Glioblastoma (GB) is the most frequent primary brain tumor with a very poor prognosis. Sex hormones are crucial players in the development of GBs. 17 β-estradiol (E2) signaling is involved through its corresponding intracellular receptors [estrogen receptor α (ERα) and β (ERβ)] in GB cell proliferation and progression. E2 activates G-protein coupled estrogen receptor (GPER), leading to rapidly occurring effects, independently of gene transcription. GPER activation is involved in tumor progression in various cancer types. Currently, available data concerning the occurrence and role of GPER in GB are very limited. In the present study, it was observed that GPER was expressed in human brain tumor cell lines [U251 (astrocytoma-derived cell line), U87, LN229 and T98 (glioblastoma-derived cell line)]. Immunofluorescence assays revealed that GPER localizes in the plasma membrane, cytoplasm and nucleus.

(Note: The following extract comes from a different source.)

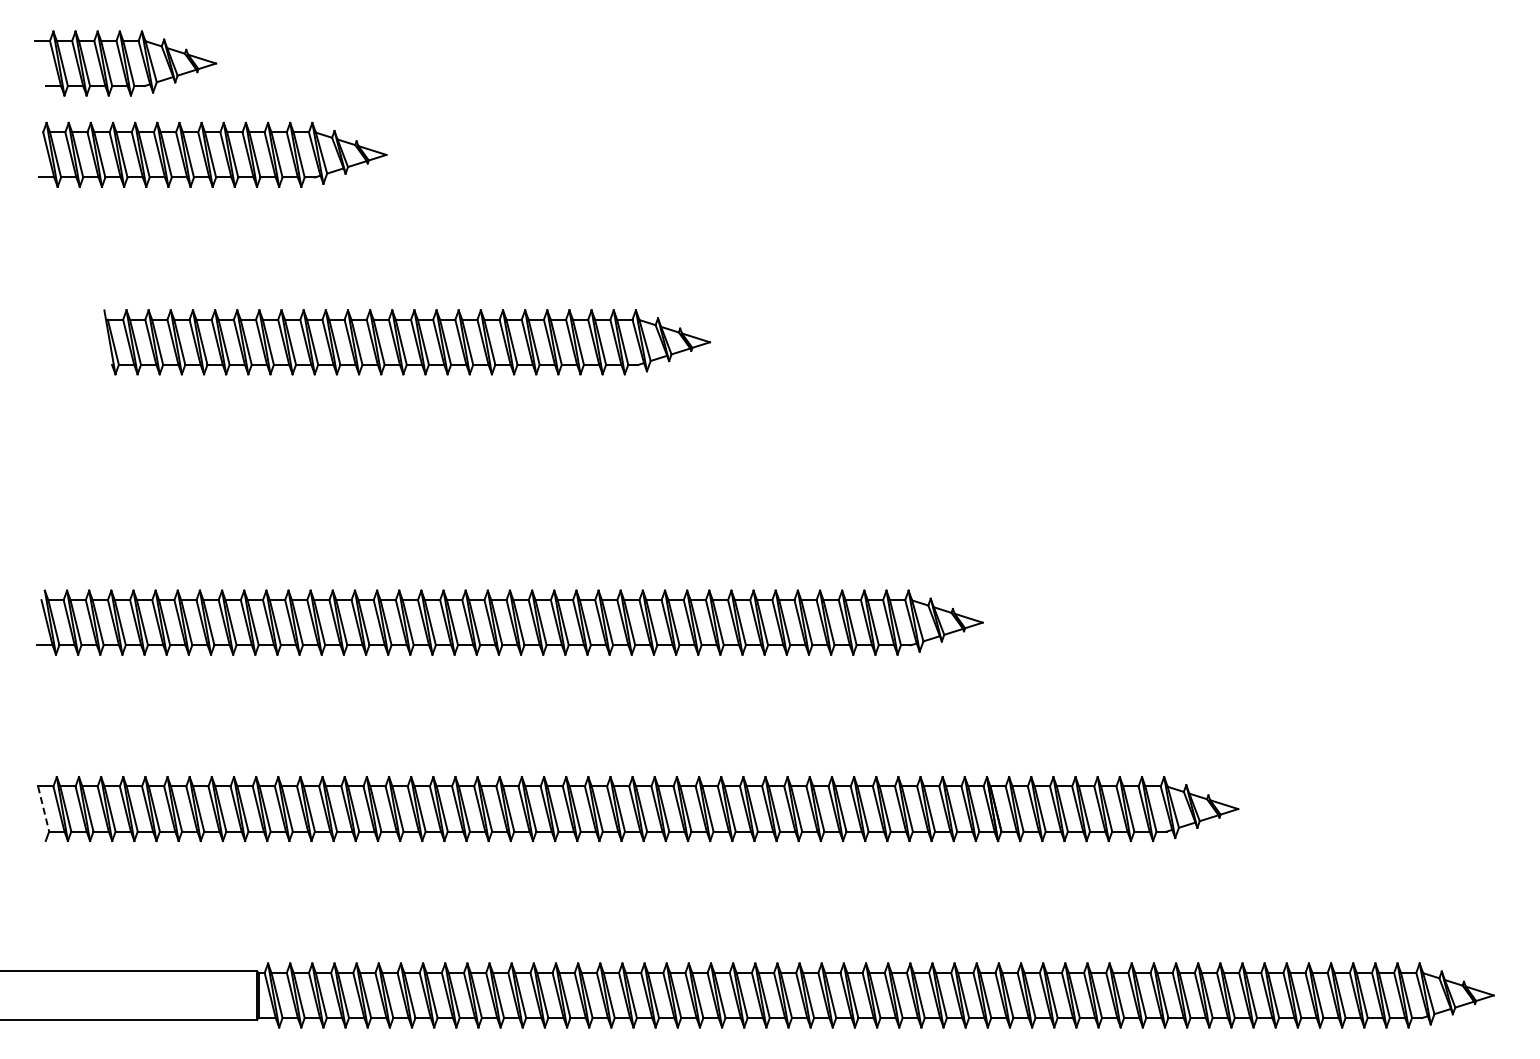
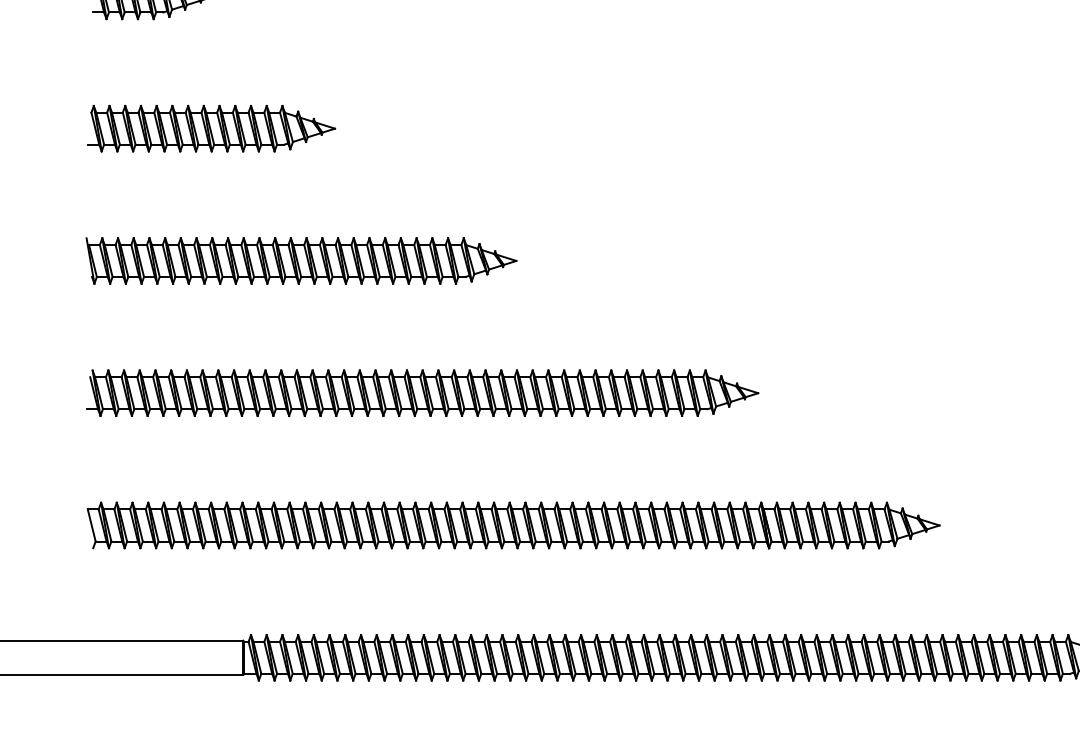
part: (212, 154) -> (211, 128), moved
part: (406, 342) -> (301, 261), moved
line: (43, 809) -> (91, 525), dashed -> solid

An in silico analysis identified two potential E2 response elements in the promoter region of the GPER gene. E2 increased GPER expression in the U251, U87 and LN229 cell lines. Molecular modeling data derived from in silico analysis predicted the three-dimensional conformation of GPER, and docking analysis identified potential binding sites of E2 and its specific agonist, G1. Taken together, these results indicate that GPER may be differentially expressed in human GB cell lines with E2 possibly upregulating GPER expression. The present study raises further questions about the implications of GPER-mediated E2 signaling in the biology of GBs.